Questions: Agriculture, Transformation, and Development
5 questions to test your understanding
Score: 0 / 5
Question 1 Multiple Choice
A government keeps food prices artificially low via price controls to support urban industrialization. What is the likely unintended consequence for development?
AAgricultural productivity rises as farmers compete more aggressively for urban markets
BFarmers have less incentive to invest in production, slowing agricultural modernization
CRural-to-urban migration slows because urban food costs fall and farming seems relatively better
DThe government earns more revenue from agricultural exports as food becomes cheaper to produce
Low food prices reduce farm revenues and profits, discouraging investment in seeds, fertilizer, land improvements, and improved techniques. This is the core policy tension in agricultural development: cheap food benefits urban consumers and lowers industrialization costs, but it suppresses the farm incomes that should generate the agricultural surplus driving structural transformation. Many development failures trace to this misalignment between urban and rural incentives.
Question 2 Multiple Choice
According to the agricultural surplus mechanism, what makes agricultural productivity gains the engine of structural transformation?
AHigher farm incomes generate food exports that earn foreign exchange for importing industrial machinery
BGovernments tax the agricultural surplus directly to fund public investment in manufacturing
CProductivity gains simultaneously lower food prices, release surplus labor, and generate farm income for savings and domestic demand
DImproved farming techniques transfer directly to manufacturing, raising industrial productivity
The agricultural surplus mechanism works through three simultaneous channels: (1) higher productivity → lower food prices → lower wage costs for urban industry; (2) fewer workers needed in farming → labor released to manufacturing and services; (3) higher farm incomes → savings and demand for manufactured goods. All three reinforce each other. The mechanism fails if any channel is blocked — for example, if tenure insecurity prevents farm investment, or if price controls suppress farm incomes.
Question 3 True / False
Even as agriculture's share of GDP and employment falls sharply during development, the absolute amount of food produced typically rises.
TTrue
FFalse
Answer: True
This is the central paradox of structural transformation. Rich countries have agriculture representing under 5% of GDP and employment, yet produce far more food in absolute terms than poor countries — with far fewer workers. The shrinkage is relative, driven by the rapid growth of industry and services. Absolute agricultural output rises because productivity per worker increases dramatically, which is precisely why fewer workers are needed.
Question 4 True / False
Once a country begins industrializing successfully, it can safely neglect agricultural development because urban food needs can be met through imports.
TTrue
FFalse
Answer: False
Agricultural stagnation undermines industrialization in multiple ways: high food prices raise urban wage costs and reduce industrial profits; rural populations that cannot generate savings or demand limit domestic markets for manufactured goods; and rural poverty can trigger destabilizing migration that outpaces urban job creation. Import dependence for food also creates vulnerability to global price shocks. Development history consistently shows that sustained industrialization requires concurrent agricultural modernization — not its neglect.
Question 5 Short Answer
Explain the core paradox of agriculture's role in development: why must the sector that is supposed to shrink in relative terms also improve in absolute terms?

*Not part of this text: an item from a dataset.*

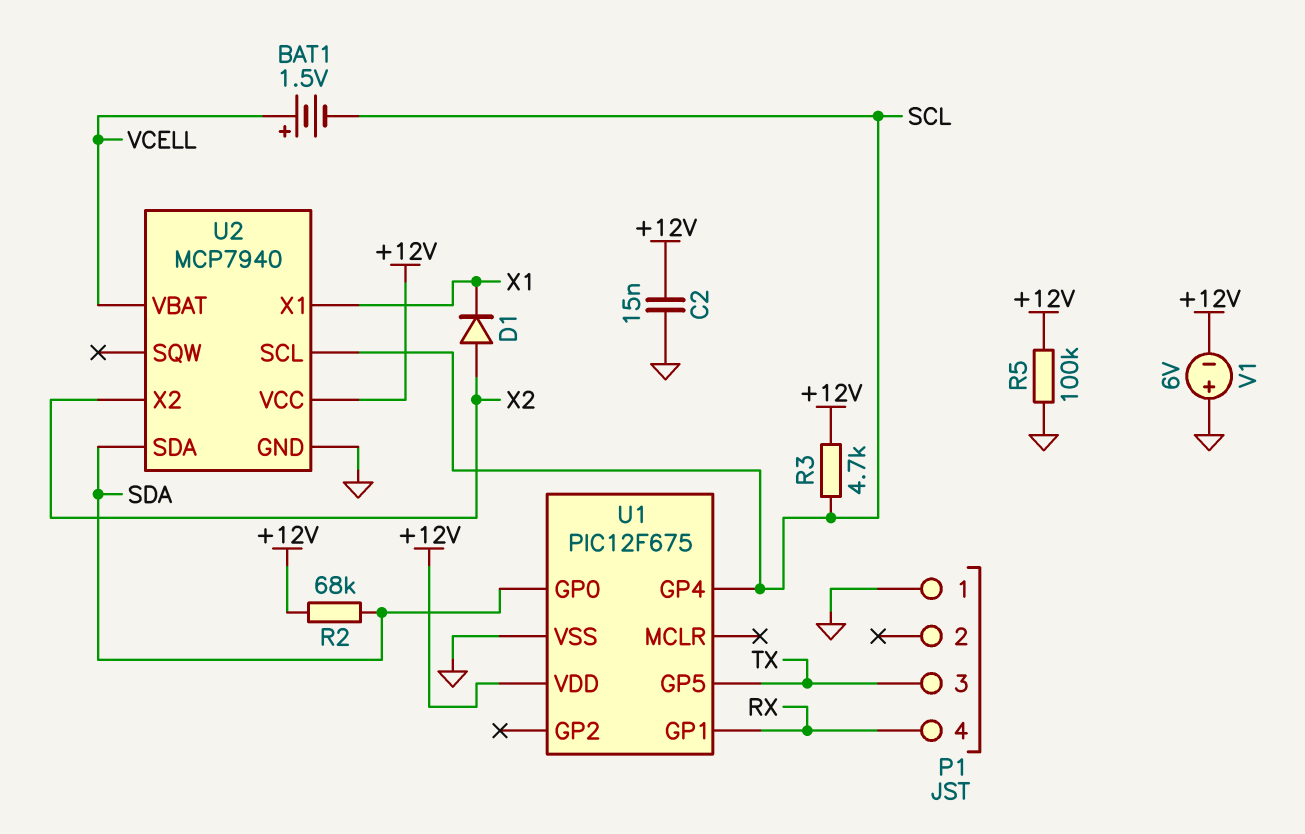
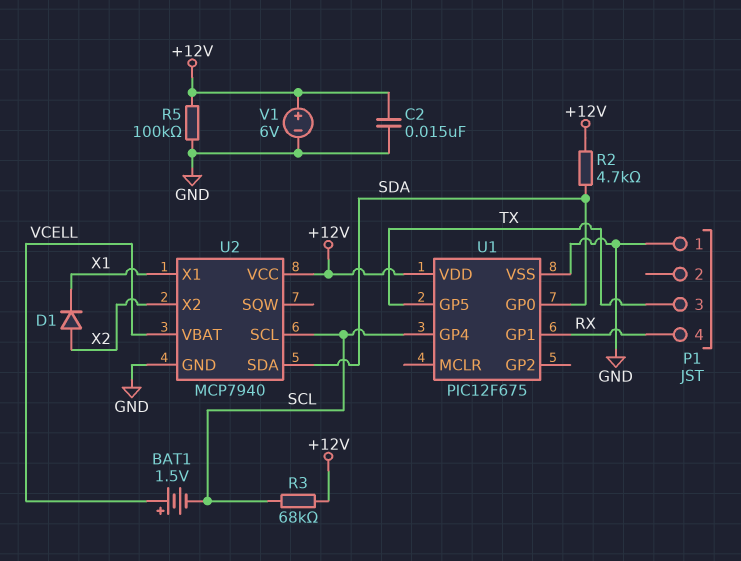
R2: 68k (+12V, SDA) -> 4.7k (+12V, SDA)
R3: 4.7k (+12V, SCL) -> 68k (+12V, SCL)
V1: 6V (plus GND, minus +12V) -> 6V (plus +12V, minus GND)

Think about your answer, then reveal below.
Model answer: Agriculture's share of employment and GDP must fall as development proceeds — labor shifts to higher-productivity sectors. But if agricultural productivity stays low during this transition, food becomes scarce and expensive, real urban wages must rise to cover food costs (cutting industrial profits), and rural incomes stagnate (limiting domestic demand). The sector must improve absolutely — producing more food with fewer workers — so that falling food prices support industrialization, surplus labor is genuinely released rather than displaced into urban poverty, and rising farm incomes generate savings and demand. Without absolute productivity gains, relative shrinkage produces crisis, not development.
This is why the Lewis model's two-sector labor transfer requires the traditional sector to become more productive simultaneously. Countries that transferred labor without improving agricultural productivity often generated urban slums and food import crises rather than genuine industrialization. The paradox dissolves once you recognize that 'shrinking in share' and 'growing in output per worker' are not contradictory — they are two sides of the same productivity improvement.